Шмуэль КАЦОДИНОКИЙ ВОЛКЖизнь Жаботинскоготом II
Эта книга посвящается памяти Михаэля Хаскеля — филантропа, гуманиста, преданнейшего сиониста, наставника моей юности в Южной Африке.
Shmuel Katz
Lone Wolf
A Biography of Vladimir (Ze’ev) Jabotinsky
Издательство “ИВРУС” 2000
Перевод с английского Руфи Зерновой и Татьяны Файт
Том II
Редактор Д. Клугер
Издание осуществлено при содействии Фонда Рувена и Эдит Гехт
ספר זה יוצא לאור בסיועה הנדיב של קרן ראובן וארית הכט
Copyright © by Shmuel Katz, 1996
ISBN 965-7180-00-7 (Т. II) Отпечатано в Израиле
Нынешнее издание выходит в год 120-летия со дня рождения и 60-летия со дня смерти Владимира-Зеэва Жаботинского. Мы посвящаем его светлой памяти выдающегося борца за национальное возрождение еврейского народа.

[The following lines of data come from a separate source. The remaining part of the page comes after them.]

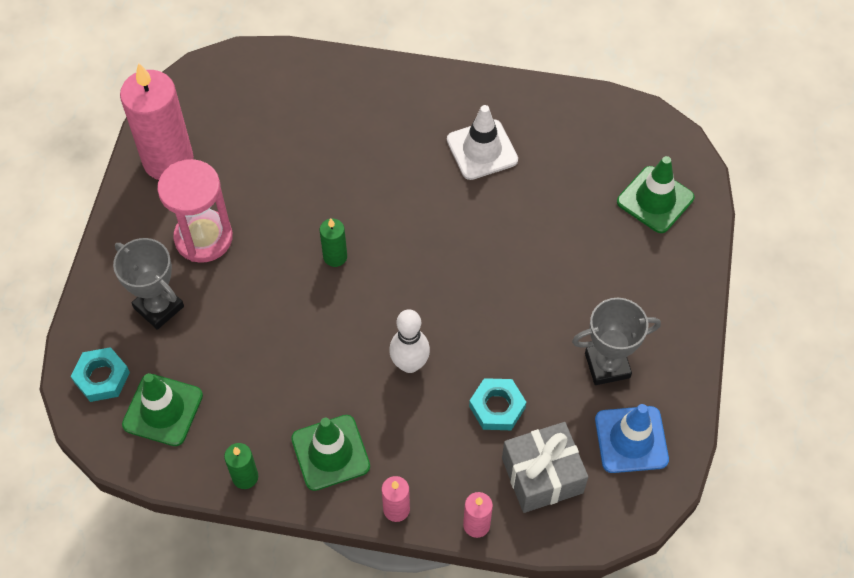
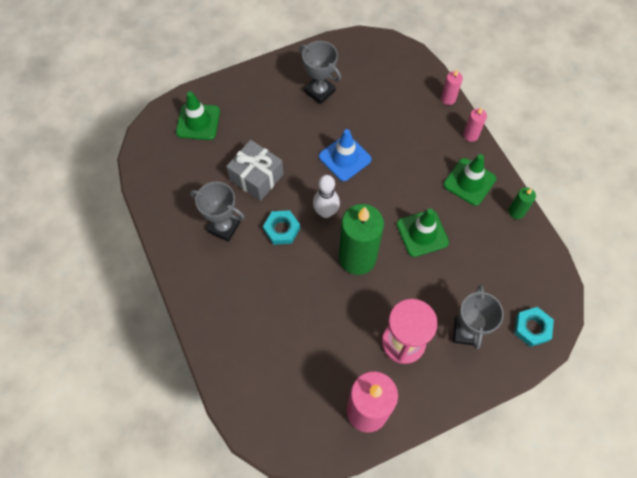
camera: 125 degrees left, 5 degrees up
(163, 410) = (520, 279): green traffic cone -> green traffic cone (422, 233)
(335, 257) = (357, 258): green candle -> green candle, size x2.20
(410, 364) = (391, 177): white bowling pin -> white bowling pin (326, 212)
(482, 150) = (224, 227): white traffic cone -> grey trophy
(497, 407) = (382, 124): turquoise nut -> turquoise nut (281, 229)
(542, 475) = (401, 87): grey gift -> grey gift (256, 177)
(631, 439) = (352, 62): blue traffic cone -> blue traffic cone (345, 158)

1923–1929. ЛИДЕР ОППОЗИЦИИ
ГЛАВА ПЯТИДЕСЯТАЯ
ЕДИНОГЛАСНОЕ требование членов Исполнительного комитета, чтобы Жаботинский ушел в отставку из Сионистского правления, было всюду истолковано как демонстрация того, что именно он, Жаботинский, был единственным препятствием для согласия в руководстве. Не прошло и месяца, как Вейцман стал горько жаловаться на невозможное поведение одного из членов правления. "Как вы, вероятно, уже знаете, — писал он Найдичу, — тут у нас очень трудно. Соловейчик и Лихтгейм бунтуют". Моцкин, его многолетний союзник, тоже вызывал беспокойство. "У меня с ним будет длинный разговор, но если это не сработает, то я и не знаю, что произойдет"[1].
На следующий день Вейцман сказал Соколову, что очень озабочен еще и тем, что должен уехать из Лондона в турне по Соединенным Штатам. Соловейчик и Лихтгейм настаивают на переменах в "Керен а-Йесод"*, против чего Вейцман был настроен очень решительно, и они, по-видимому, снова будут голосовать против его плана "смешанного" (или расширенного) Еврейского агентства. Он призывал Соколова "держаться вместе" с ним, чтобы проводить свою политику. В противном случае Вейцман решил уйти в отставку.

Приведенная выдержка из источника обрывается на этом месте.